Excerpts from a report based on the Milken Institute’s “Best-Performing Cities Index” and data on microbusinesses from the GoDaddy Venture Forward Initiative. Published October 2022. Authors are Charlotte Kesteven, Abraham Song, PhD, and Caroline Choi.
The Milken Institute’s Best-Performing Cities index compares economic activity across 400 large and small cities in the US annually. It ranks cities on measures including jobs growth, wage growth, high-tech GDP, high-tech industry activity, broadband access, and housing affordability.
The analysis divided the cities in the BPC large cities index into four segments: high rank versus low rank (2022) and high change versus low change (from 2021 to 2022). We selected several cities from each quadrant as case studies for further
examination. Cities were selected from those with the greatest change in each quadrant and to ensure a geographic spread across the country.
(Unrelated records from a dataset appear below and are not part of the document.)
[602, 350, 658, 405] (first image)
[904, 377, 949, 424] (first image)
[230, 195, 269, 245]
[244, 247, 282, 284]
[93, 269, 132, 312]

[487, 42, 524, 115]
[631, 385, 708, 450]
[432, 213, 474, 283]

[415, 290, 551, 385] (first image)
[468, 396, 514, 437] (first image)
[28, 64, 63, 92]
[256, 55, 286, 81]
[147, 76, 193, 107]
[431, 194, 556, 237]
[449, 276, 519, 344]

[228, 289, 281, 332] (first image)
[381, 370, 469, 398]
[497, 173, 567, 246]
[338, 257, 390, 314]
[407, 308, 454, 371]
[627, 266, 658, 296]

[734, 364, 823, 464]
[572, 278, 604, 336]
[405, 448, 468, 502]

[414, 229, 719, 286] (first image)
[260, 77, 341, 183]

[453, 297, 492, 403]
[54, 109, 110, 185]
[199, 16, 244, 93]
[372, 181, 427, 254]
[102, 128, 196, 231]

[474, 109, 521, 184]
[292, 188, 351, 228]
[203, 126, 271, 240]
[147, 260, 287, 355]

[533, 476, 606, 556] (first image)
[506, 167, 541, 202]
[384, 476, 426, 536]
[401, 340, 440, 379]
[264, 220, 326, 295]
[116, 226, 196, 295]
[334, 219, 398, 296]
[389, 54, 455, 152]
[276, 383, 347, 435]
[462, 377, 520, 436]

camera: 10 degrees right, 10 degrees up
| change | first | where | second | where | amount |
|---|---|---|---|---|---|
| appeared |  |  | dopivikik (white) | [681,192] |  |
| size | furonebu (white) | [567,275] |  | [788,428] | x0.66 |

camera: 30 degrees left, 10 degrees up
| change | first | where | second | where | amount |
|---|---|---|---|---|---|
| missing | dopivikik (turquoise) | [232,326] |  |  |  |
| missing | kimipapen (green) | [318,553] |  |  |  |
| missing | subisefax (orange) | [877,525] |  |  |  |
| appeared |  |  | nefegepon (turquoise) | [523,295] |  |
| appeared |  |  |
We then cross-tabulated these cities by category with MAI to identify any key similarities and differences in groups. The top-level results for selected cities are shown below.
SPOKANE–SPOKANE VALLEY
Spokane scored well in one-year jobs growth, placing seventh among tier two cities in BPC’s annual index, 34th in one-year high-tech GDP growth, 35th in five-year high-tech GDP growth, and 10th in broadband access.
Despite its composite score of 108.9 in the Microbusiness Activity Index, 7.1 points above the national average, Spokane’s subindex engagement and participation scores were particularly low at 100.8 and 102.0, respectively, compared to its fellow quadrant cities. However, the city’s subindex infrastructure score is 11.1 points above the national average, at 114.1. This demonstrates that the city has the physical and intellectual infrastructure needed to access and use the internet, implying that its already diversified economy can grow stronger with a push toward online microbusiness engagement.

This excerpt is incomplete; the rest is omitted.